Frequently Asked Questions About Therapy

How Can Therapy Help Me?

You can benefit in a number of ways from participating in therapy. Chiefly, you’ll receive supportive problem-solving skills and enhanced coping strategies, for issues such as depression, anxiety, anger and relationship problems. Through therapy you can obtain a fresh perspective on thorny problems, or negotiate new solutions. The benefits you obtain from therapy depend on how well you commit to the process and put into practice what you learn.
Some of the benefits available from therapy include:

  • A deeper understanding of yourself, your goals and values
  • Developing interpersonal skills for improving your relationships
  • Learning new ways to minimize stress and anxiety
  • Managing anger, grief, depression and other mood problems
  • Improving communication and listening skills
  • Changing old behavior patterns
  • Improving your self-esteem and boosting self-confidence.

Do I really need therapy? I usually handle my problems myself.

If you’ve ever had a painful condition, you may have been prescribed physical therapy to help your damaged muscles get back to working as they should. When you’ve had a painful emotional injury, such as betrayal or depression, the principle is the same — step-by-step recovery until your emotions and psychology are functioning better. While you’ve handled other problems successfully before, there’s nothing wrong with seeking out extra expertise when you need it. You are taking responsibility by accepting where you’re at in life and making a commitment to change the situation by seeking therapy.

What’s the difference between therapy and counseling?

The terms therapy and counseling are often used interchangeably, but there are some differences. A counselor usually focuses on day to day advice for specific problems, such as a Drug and Alcohol Counselor, and may not have a graduate-level university education, but have a credential from a “Counseling Institute”. A therapist, or psychotherapist, usually has an education which includes at least a Master’s Degree in Clinical Psychology, and enables them to go on for a Ph.D. and become a doctor in their field. This educational focus includes more depth and background psychology, which is often needed for personality and stubborn relationship issues. Currently, marketing has promoted the term “counseling” to reduce the idea of embarrassment or reluctance of people to engage in “therapy.”

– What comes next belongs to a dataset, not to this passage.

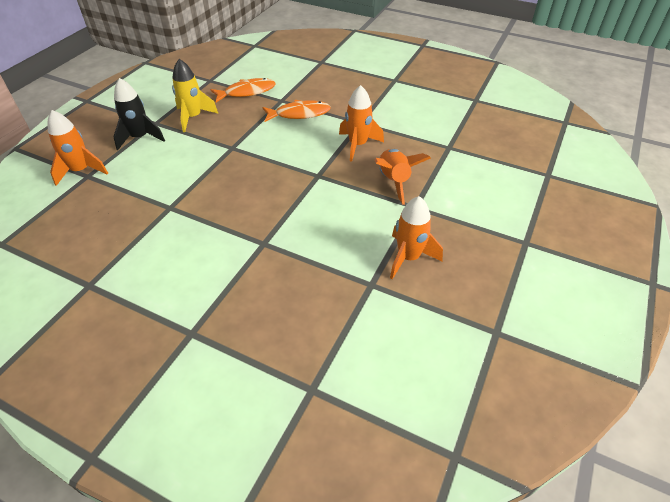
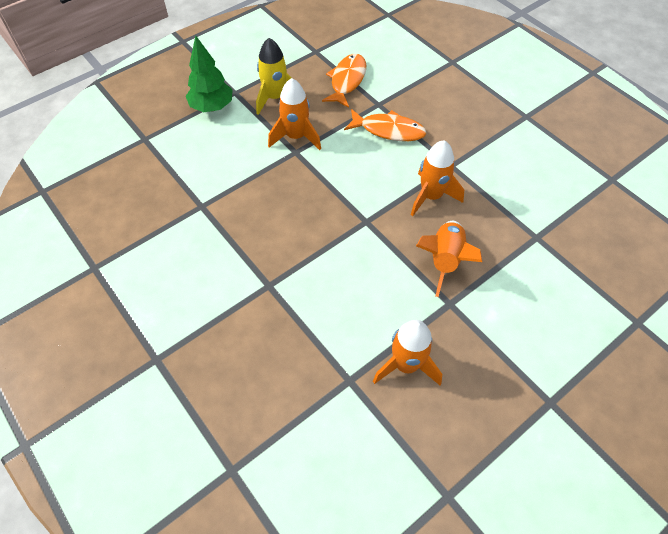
camera: 25 degrees right, 10 degrees up
(81, 171) = (141, 130): orange rocket -> orange rocket (296, 137)
(140, 138) = (212, 107): black rocket -> green tree
(247, 92) = (347, 80): orange fish -> orange fish turned 75 degrees counterclockwise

Why Do People Go To Therapy?

People have many different motivations for coming to counseling. Some seek support and insight while going through a major life transition, such as divorce. Others need help with other issues they have become aware of, such as low self-esteem, anger, depression, or relationship problems. Therapy can provide guidance and skills to bridge the gap from where you are now to where you want to be. There’s no obligation to continue, or stay with your particular therapist, so it never hurts to have an initial session.

What Is Therapy Like?

Because people have different tasks and goals for therapy (or counseling), therapy may be somewhat different for every individual. In general, you can expect to discuss what is concerning you, personal history that may be relevant, and listen to what the therapist has to say. As a trained professional, the therapist may have insights to offer, a differently focused perspective, or suggestions for a plan of action. Depending on your needs, therapy may be short or long-term, and can be discontinued at any time. It is best when therapy is regular and consistent, at least weekly, so, just like physical therapy, you can try new responses and perspectives early on, and continually evaluate progress. The purpose of therapy is to better your life, and your therapist has been specially trained to help you with this.